Кто хочет, может не только этим утешаться, но и смиряться, почитая, что он пришел в "покой" (ср. выражение святых отцов-пустынников).
Вот еще ужасающая подробность. Как-то вызывают по одиночке их в НКВД. Предлагают сесть. Пододвигают тарелку: на ней колбаса, яблоки, печенье (ср. в житиях). Начинается разговор.
Оказывается, от лица Алексея предлагается бумажка — заявление, которое надо подать на его имя. В нем говорится, что такой-то, добровольно завербованный на лесные работы (это люди-то, сидевшие десятки лет в заключении, в тюрьмах и лагерях, и "ни за что", как сами большевики всегда выражаются за границей, когда их там тоже судят и сажают "только за то, что они не согласны с мнением правительства, или что они по убеждению коммунисты, или за то даже, что желают своей родине свободы, мира и так далее"!), хочет теперь возвратиться на родину и просит ходатайства об этом Патриархии (чего же ходатайствовать, когда добровольно нанялся?!). Ну, конечно, надо признать Алексея как законного Патриарха.
Можно понять обиду, оскорбленное и поруганное чувство этих людей. И кто же предлагает? Ведь власти собственно — даже если бы и они были главными в этом деле — здесь ни при чем. Возмущают не они, а поведение Патриарха. Вот против кого возгорается негодование. И, понятно, никто не подписался».(выдел.прот.Е.)
Год 1943. Четверть века кровавых гонений на Церковь и вдруг - генсек принимает архиереев.
Вырезка из томской газеты "Красное знамя".
В стране после смерти усатого отца народов начались неспешные перемены, медленно приотворилась заржавевшая дверь в глухой стене коммунистического рая, и в образовавшееся отверстие потянулись на «свободу» вереницы узников лагерей, свидетелей потустороннего советского «счастья». Однако для верующих послабление кончилось быстрее, чем для прочего населения, и вдогонку уже подымалась волна новых утеснений.
В конце весны 1954 года чекисты вплотную заинтересовались Зиной Петруневич, слишком многим она помогала, собирая нищих у своего дома.
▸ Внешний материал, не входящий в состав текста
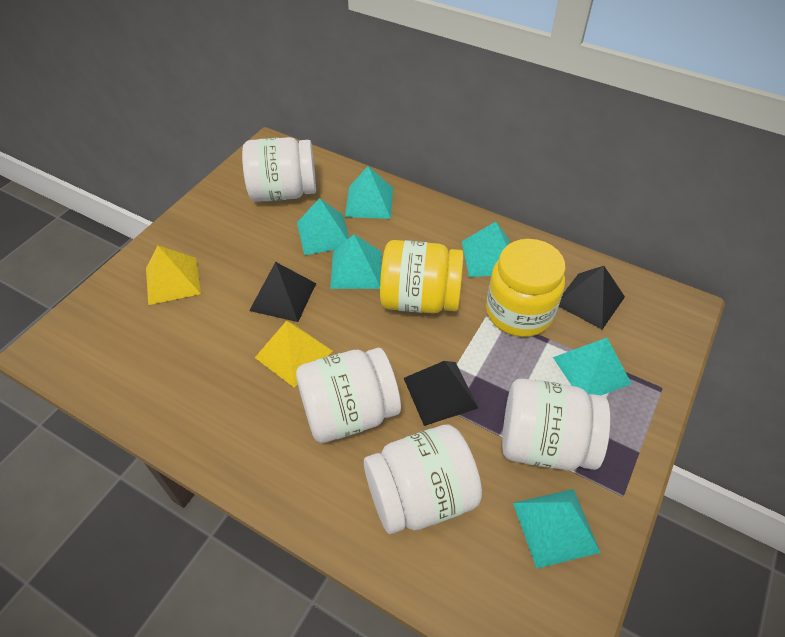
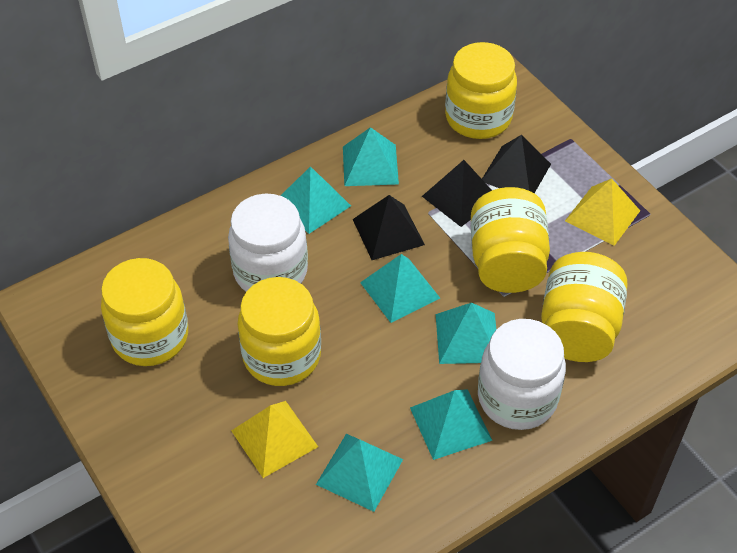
white jar: 4 -> 2
yellow jar: 2 -> 5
Госбезопасность обладала своеобразным мистическим чутьем ко всему идейно чуждому и не могла пройти мимо факта частной благотворительности, покушавшейся на устои государственного строя. «Как бесы, по учению церковному, записывают каждый наш помысл, греховное слово, — иронизировал владыка, — так и здесь (и думаю я, что источник один и учители те же) каждый обрывок фразы записывают, каждый телефонный разговор». (Судя по характеру допросов, можно предположить, что через Петруневич хотели прощупать, не затеял ли дядя Коля, воспользовавшись минутной растерянностью советской власти, какого-нибудь неподконтрольного «моления», то бишь «организации».)
«Недели две-три тому назад Зину позвали по доносу к ответу. Показали копии с ее переписки за три года. Целую пачку. Но так как ничего в ней не было, то и придраться не к чему было. Следователь, красивый молодой человек, позвал ее к "генералу". Тот рыжий, толстый, с наманикюренными руками и окрашенными в красное (!) ногтями. Тоже ничего не смог серьезного предъявить и отпустил ее.
Но следователь обязал ее приходить, так сказать, на "свидание" к воротам стадиона каждый четверг к известному часу. Здесь продолжал у нее выпытывать разные вещипро духовенство. Это, конечно, составляет для нее большое мучение.